Project Overview
This project focuses on the comparative analysis, transistor sizing, and simulation verification of a Single-Stage Operational Amplifier and a Two-Stage Miller-Compensated Operational Amplifier. Both topologies were designed to meet strict target specifications using custom manual sizing workflows and validated inside Cadence Virtuoso using the Spectre simulation platform on the gpdk180 (180nm) technology node.
Project Team: Mithun Hari, Raghavan, Vijhay Valliappan, Thughilan • Institution: PSG College of Technology, Coimbatore
Architectural Block Topology
The system architectures process analog signals through an multi-stage layout configuration. The internal design leverages a high-precision input differential stage, intermediate cascaded gain blocks, optimized level shifters, and an output buffer network to maintain structural signal fidelity.
Comparative Performance Matrix
Dynamic simulation capture across both configurations reveals significant performance differentials and architectural trade-offs:
| Performance Parameter | 1-Stage Op-Amp | 2-Stage Op-Amp | Analysis & Insights |
|---|---|---|---|
| DC Differential Gain (Ad) | 40.80 dB | 59.85 dB | The 2-stage achieves nearly 20 dB higher gain due to cascaded amplification loops. |
| Common Mode Gain (Ac) | -47.30 dB | -36.80 dB | The 1-stage exhibits better raw common-mode signal suppression. |
| CMRR | 88.10 dB | 96.64 dB | The 2-stage achieves superior CMRR due to its massive differential gain advantage. |
| Gain Bandwidth (GBW) | 4.68 MHz | 30.29 MHz | The 2-stage offers an expanded frequency response sweep window. |
| Phase Margin (PM) | ≈89.5° | 47.25° | The 1-stage is unconditionally stable; the 2-stage trades PM for bandwidth extensions. |
| Slew Rate (SR) | 5.32 V/µs | 42.50 V/µs | The 2-stage handles large-signal transient switches significantly faster. |
Single-Stage Op-Amp Design
The single-stage architecture implements a dual-input balanced-output differential amplifier paired with active load current mirrors to maximize common-mode rejection and initial layout open-loop gain.
📐 Sizing & Aspect Ratios
- Differential Input Pair (M1, M2): W/L = 7
- Active Load Mirrors (M3, M4): W/L = 15
- Tail Current Mirrors (M5, M6): W/L = 13.67
Figure 2: Schematic capture of the baseline single-stage architecture within Cadence Virtuoso.

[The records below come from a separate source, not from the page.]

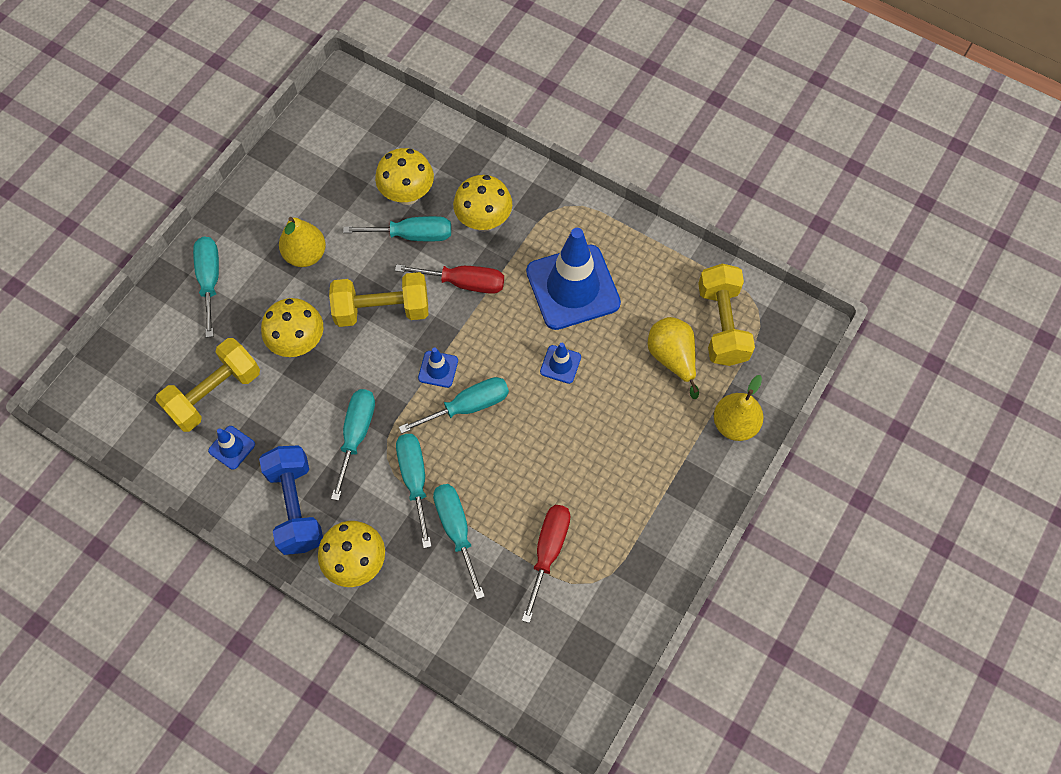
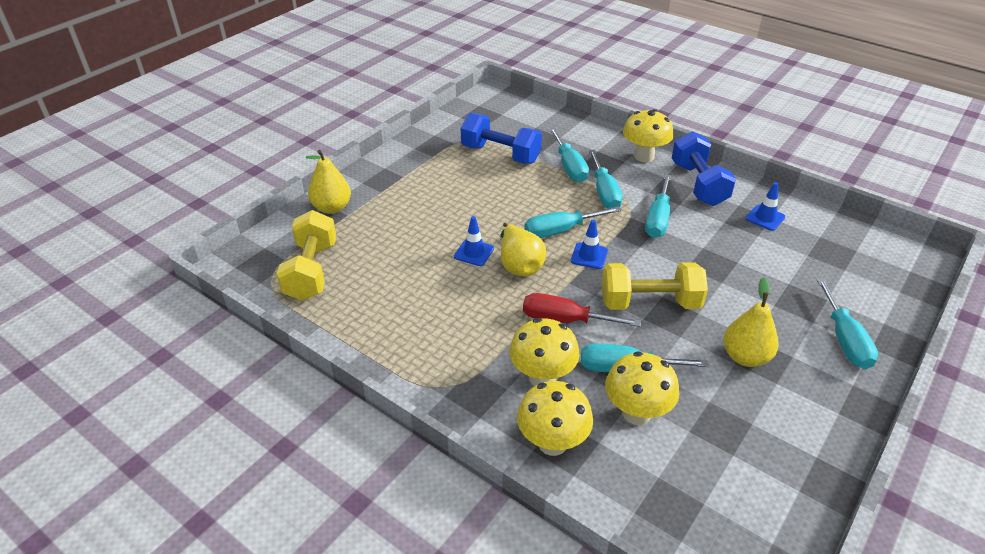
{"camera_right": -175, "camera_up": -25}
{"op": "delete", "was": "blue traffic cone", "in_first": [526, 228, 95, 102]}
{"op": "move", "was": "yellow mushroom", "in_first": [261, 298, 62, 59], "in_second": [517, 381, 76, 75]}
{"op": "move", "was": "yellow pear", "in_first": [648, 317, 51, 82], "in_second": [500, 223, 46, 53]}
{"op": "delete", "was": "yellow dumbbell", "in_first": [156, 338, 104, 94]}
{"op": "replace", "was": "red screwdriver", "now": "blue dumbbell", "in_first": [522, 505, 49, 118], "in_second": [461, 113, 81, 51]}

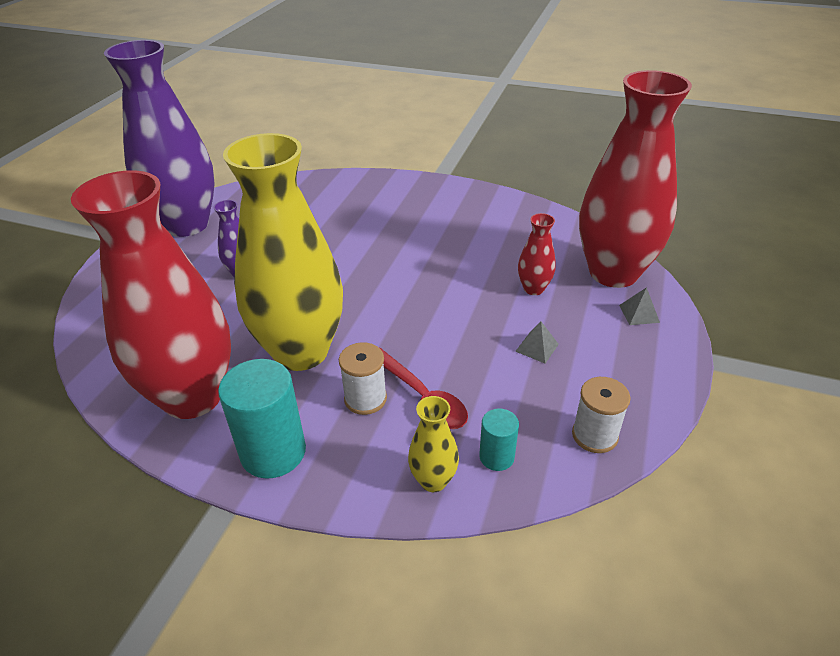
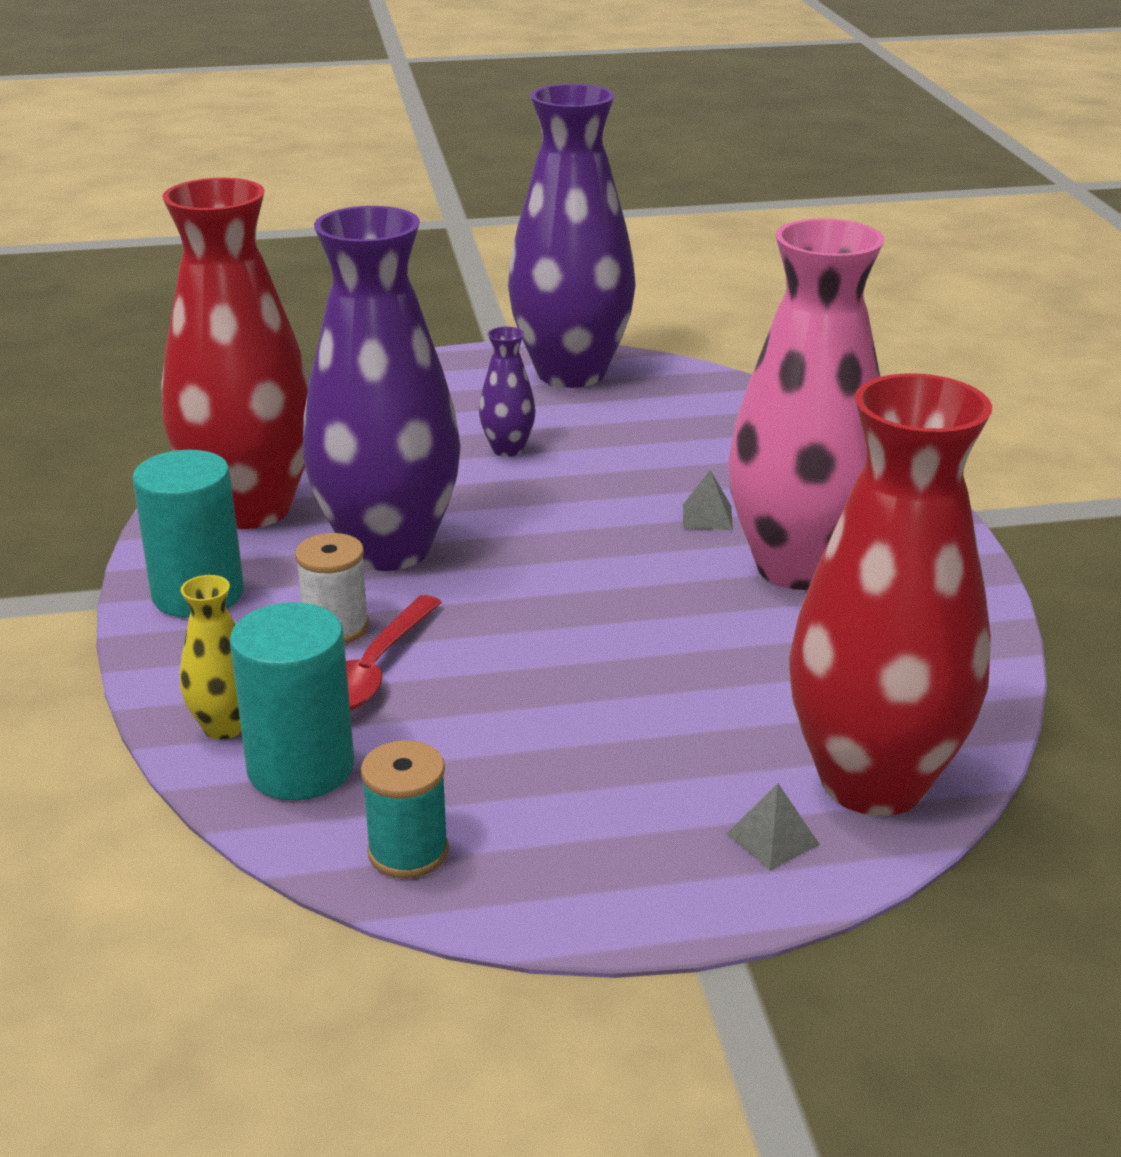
{"camera_right": 60, "camera_up": -10}
{"op": "recolor", "was": "yellow vase", "now": "purple vase", "in_first": [223, 133, 120, 238], "in_second": [303, 206, 158, 365]}
{"op": "delete", "was": "red vase", "in_first": [518, 213, 38, 82]}
{"op": "move", "was": "grey pyramid", "in_first": [515, 322, 44, 41], "in_second": [683, 470, 50, 60]}
{"op": "recolor", "was": "white spool", "now": "turquoise spool", "in_first": [572, 377, 59, 76], "in_second": [361, 740, 88, 138]}
{"op": "resize", "was": "turquoise cylinder", "in_first": [479, 408, 40, 63], "in_second": [230, 602, 124, 198], "ratio": 1.88}
{"op": "insert", "now": "pink vase", "in_second": [728, 218, 156, 372]}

📈 AC Characterization Waveforms
Figure 3: Unconditionally stable frequency sweeps for Phase, Differential, and Common-Mode parameters.
Two-Stage Op-Amp Design
The two-stage configuration splits voltage amplification into an initial input differential stage followed by a common-source output stage. Miller Compensation (Cc) and Pole-Splitting methodologies isolate dominant and non-dominant poles to maintain strict stability parameters under closed feedback loops.
📐 Sizing & Aspect Ratios
- Transistor Sizing Ratios: M1, M2 = 6 | M3, M4 = 8 | M5 = 124.56 | M6 = 31.14 | M7, M8 = 4
Figure 4: Expanded Two-Stage layout configuration with embedded Miller compensation networks.

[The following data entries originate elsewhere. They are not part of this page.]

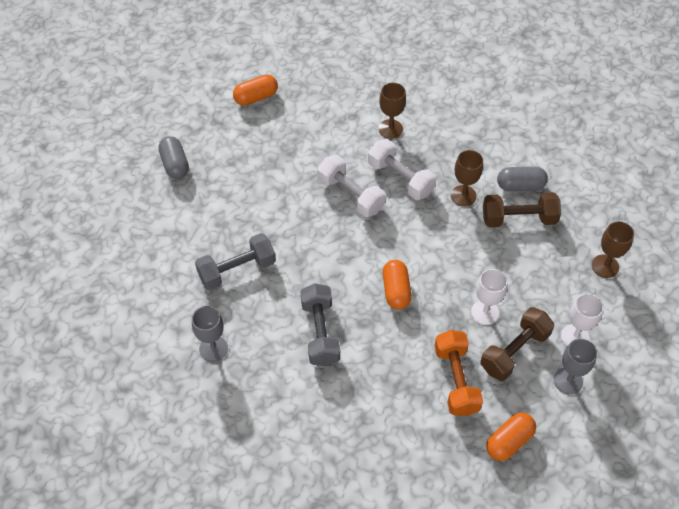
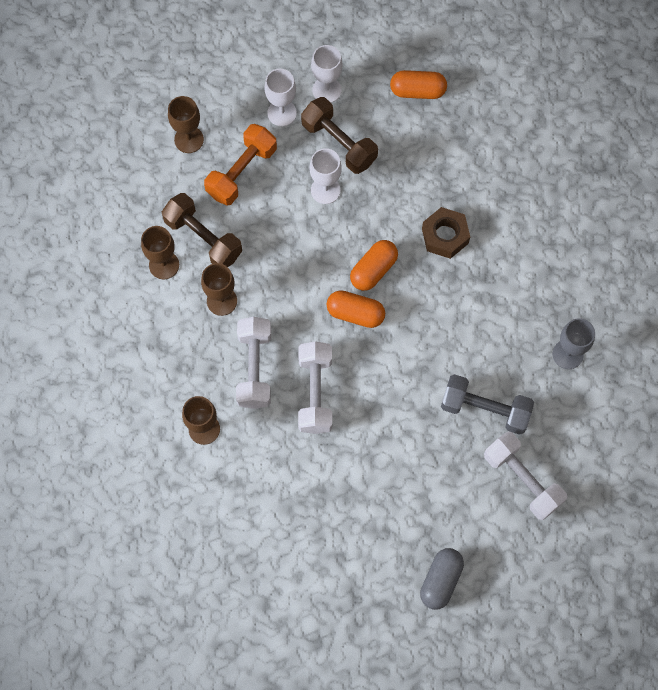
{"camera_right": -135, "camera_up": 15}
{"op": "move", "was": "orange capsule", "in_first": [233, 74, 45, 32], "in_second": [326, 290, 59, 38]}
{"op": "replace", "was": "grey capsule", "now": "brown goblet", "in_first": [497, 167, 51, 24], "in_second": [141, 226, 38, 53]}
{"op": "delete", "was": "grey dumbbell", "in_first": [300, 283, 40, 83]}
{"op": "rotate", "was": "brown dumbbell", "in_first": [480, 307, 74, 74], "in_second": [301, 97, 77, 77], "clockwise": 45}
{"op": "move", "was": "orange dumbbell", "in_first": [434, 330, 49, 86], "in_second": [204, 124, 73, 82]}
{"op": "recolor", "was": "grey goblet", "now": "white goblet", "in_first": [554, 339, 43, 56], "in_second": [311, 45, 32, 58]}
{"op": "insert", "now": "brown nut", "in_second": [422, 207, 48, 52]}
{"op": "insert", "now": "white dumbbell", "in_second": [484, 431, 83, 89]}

📈 AC Characterization Waveforms
Figure 5: Closed-loop frequency plots demonstrating expanded Gain Bandwidth (GBW) and bounded phase margin tracking.
Key Engineering Takeaways
40.8 dB
1-Stage Open-Loop Gain
59.85 dB
2-Stage Cascaded Gain
30.29 MHz
Scaled Gain Bandwidth (GBW)
8x Accel
Transient Slew Rate Bootstrapping
The Gain-Stability Dilemma: The single-stage topology functions effectively as a single-pole system, yielding near-perfect stability ($PM \approx 89.5^\circ$) but bounding open-loop gain limits. Reconfiguring into a 2-stage architecture successfully boosts the open-loop gain by roughly $20\text{ dB}$ and scales the bandwidth execution boundaries while holding stable phase tracking above design constraints ($PM = 47.25^\circ$).
Design Infrastructure & Tooling
- Cadence Virtuoso: Transistor schematic capture, sizing matrix deployment, and multi-node parameter variation.
- Spectre Simulation Platform: Evaluation engine for AC frequency sweeps, Transient analysis, and Common-Mode performance matrices.
Note on Architecture Repository: Due to a routine server sweep on laboratory local workstations, the active schematic database directory instances were flushed. This portfolio block handles data storage validation, hosting the structural backups, design slides (FINAL Draft.pdf), and performance validation graphs generated across the design lifecycle.